Join us on Earth Day for a discussion on Climate Science, with topics ranging from Antarctic air bubbles to food production to coral reefs, and talks from scientists Jennifer Burney, Jeff Severinghaus, and Kate Furby.
All ages welcome. Food will not be available for purchase, but outside food is allowed, so feel free to bring your own!
Is it possible to stabilize climate and feed the world?
The air we breathe and the food we eat are deeply connected. Food — production, processing, and consumption — is a key contributor to anthropogenic climate change. And changing climatic conditions affect food production and consumption. This talk will address the links between the climate and food systems in both directions, some of the counterintuitive things we now know about these couplings, and some of the major uncertainties that remain.
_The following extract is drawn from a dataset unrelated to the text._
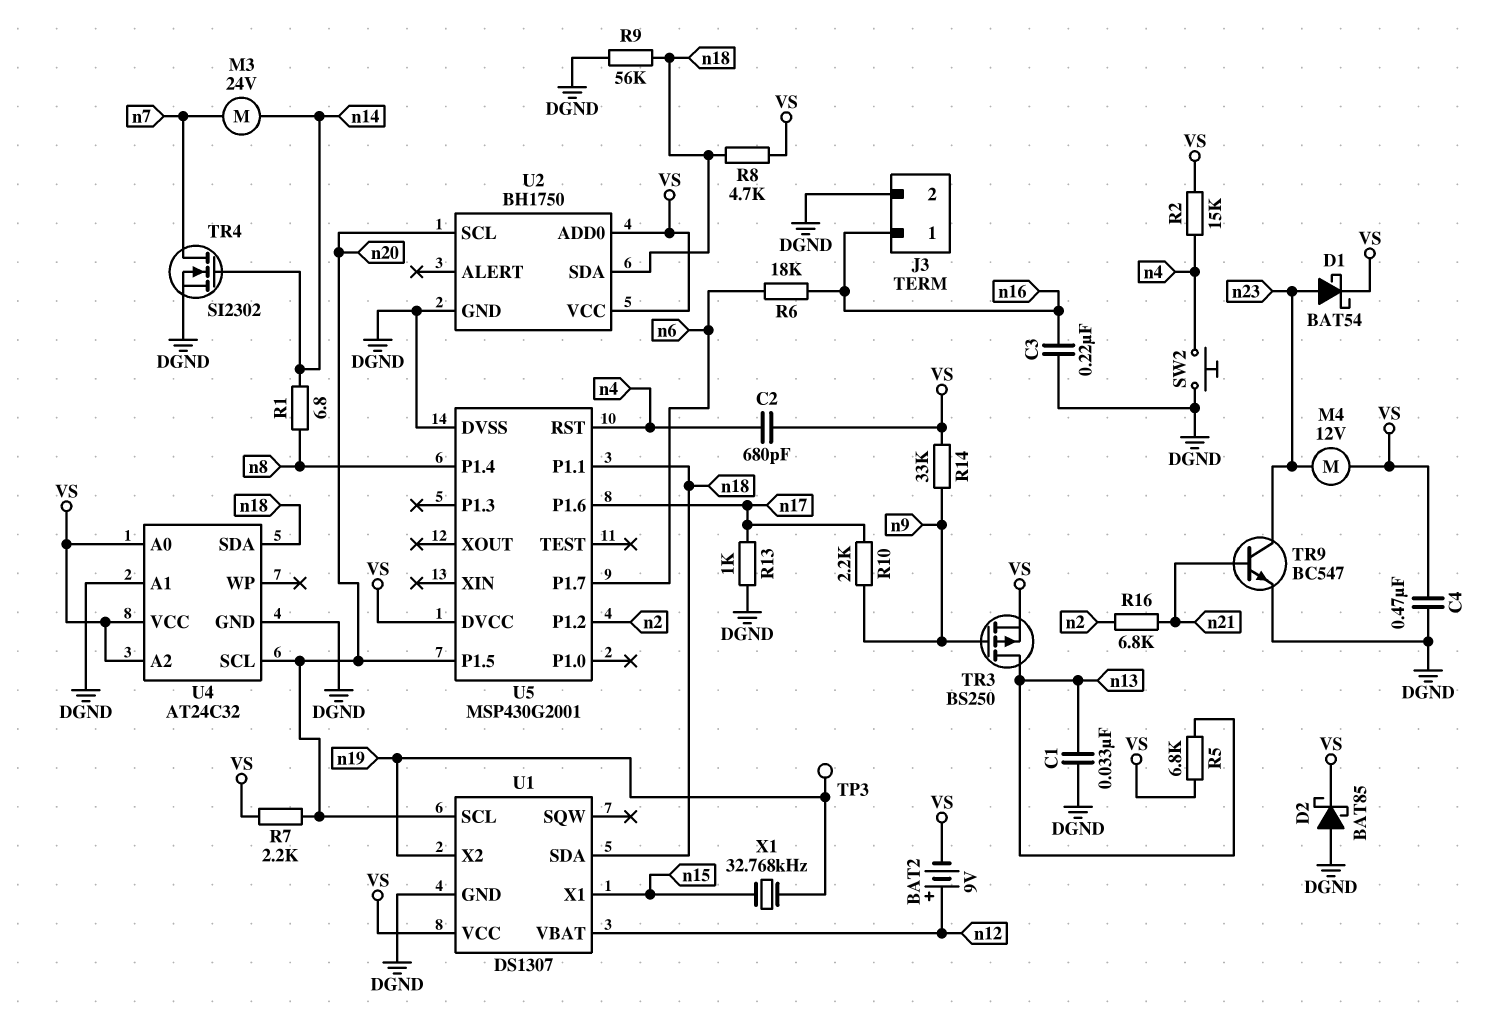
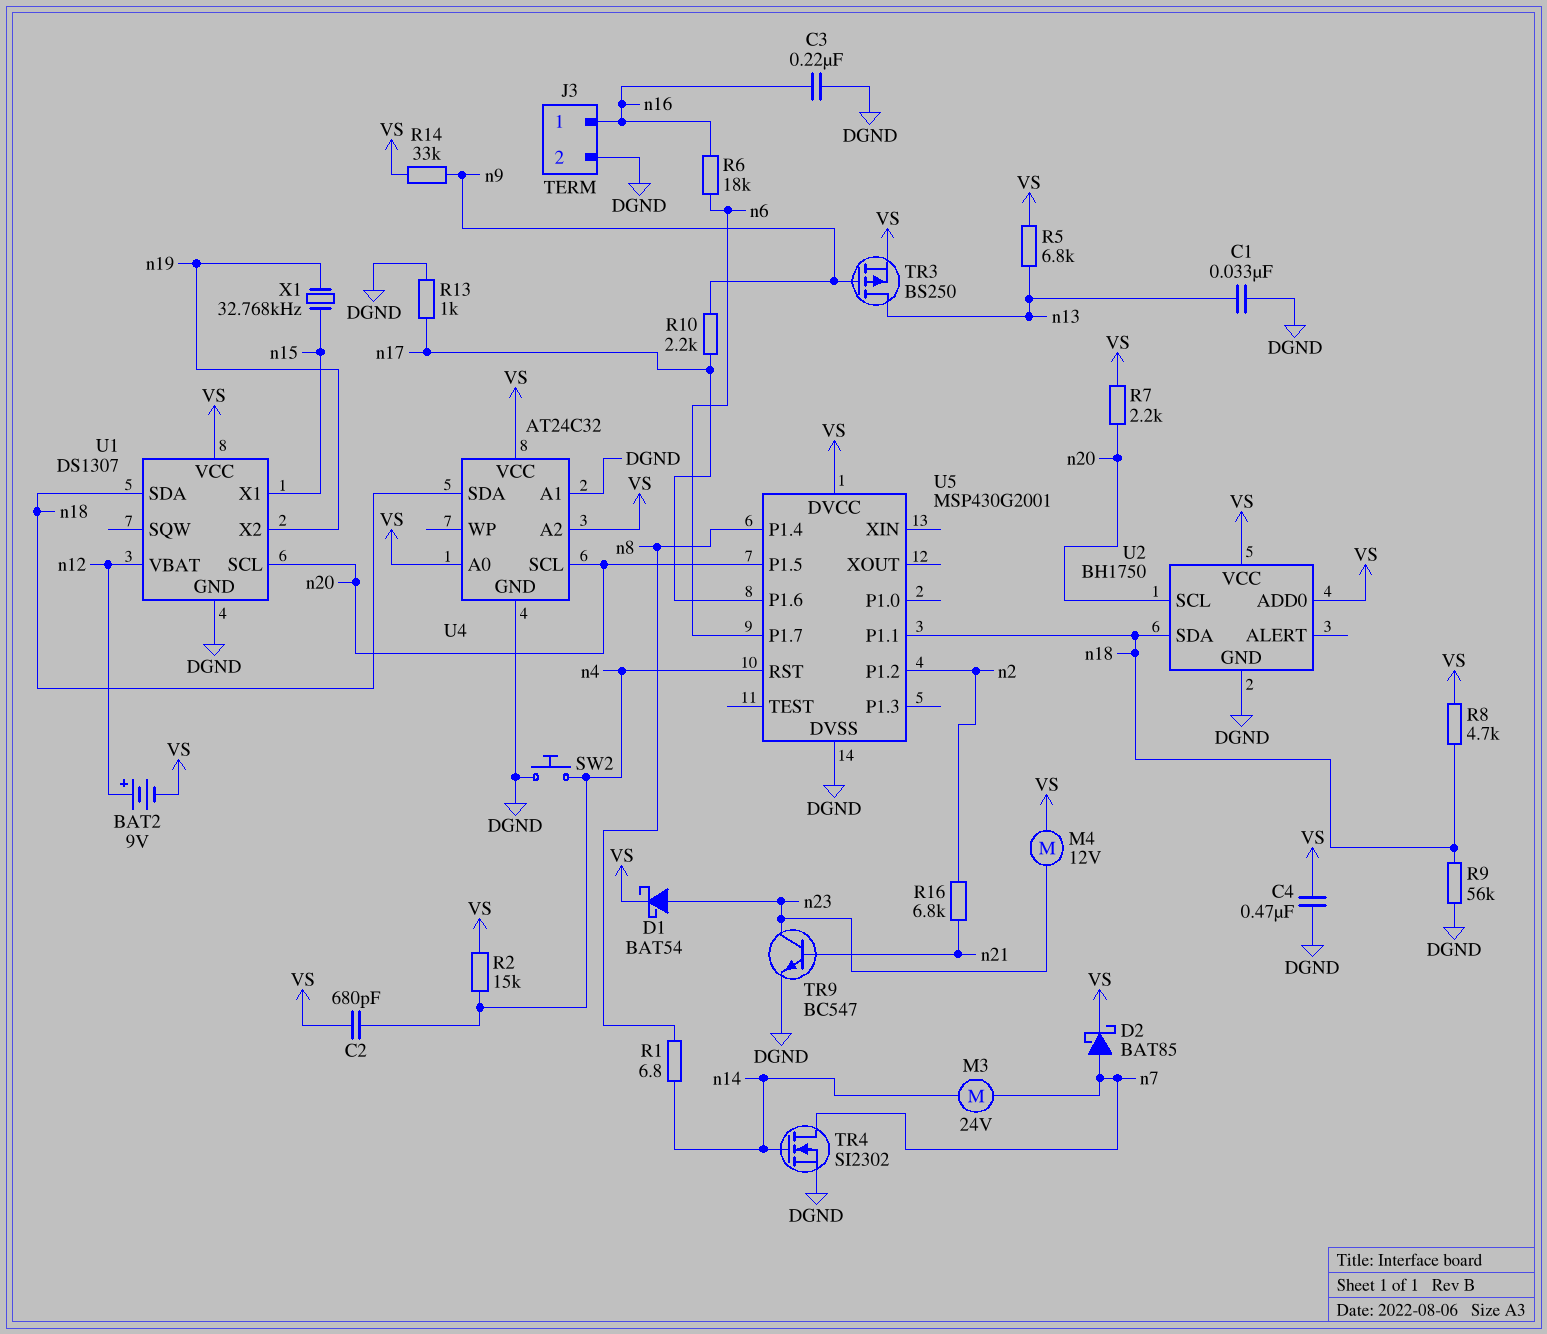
D2: schottky BAT85 (A DGND, K VS) -> schottky BAT85 (A n7, K VS)
TP3: test point (n19) -> none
Climate, ice cores, and our future
Air bubbles trapped in glacial ice from Antarctica tell us that carbon dioxide levels in the atmosphere today haven't been this high in at least the last 800,000 years. The heavy isotope of carbon, carbon-13, in those same bubbles tell us that humans are the cause of this increased carbon dioxide.
Corals are not dead (yet)
Coral reefs are older than woolly mammoths and with a much more impressive emergency toolkit. They survived movement of continents but are now struggling to survive carbon emissions. Are corals doomed? These weird, fierce little animals are sometimes able to survive death itself. But they are not invincible. We need to understand how corals reefs function in order to protect them and, ultimately, ourselves.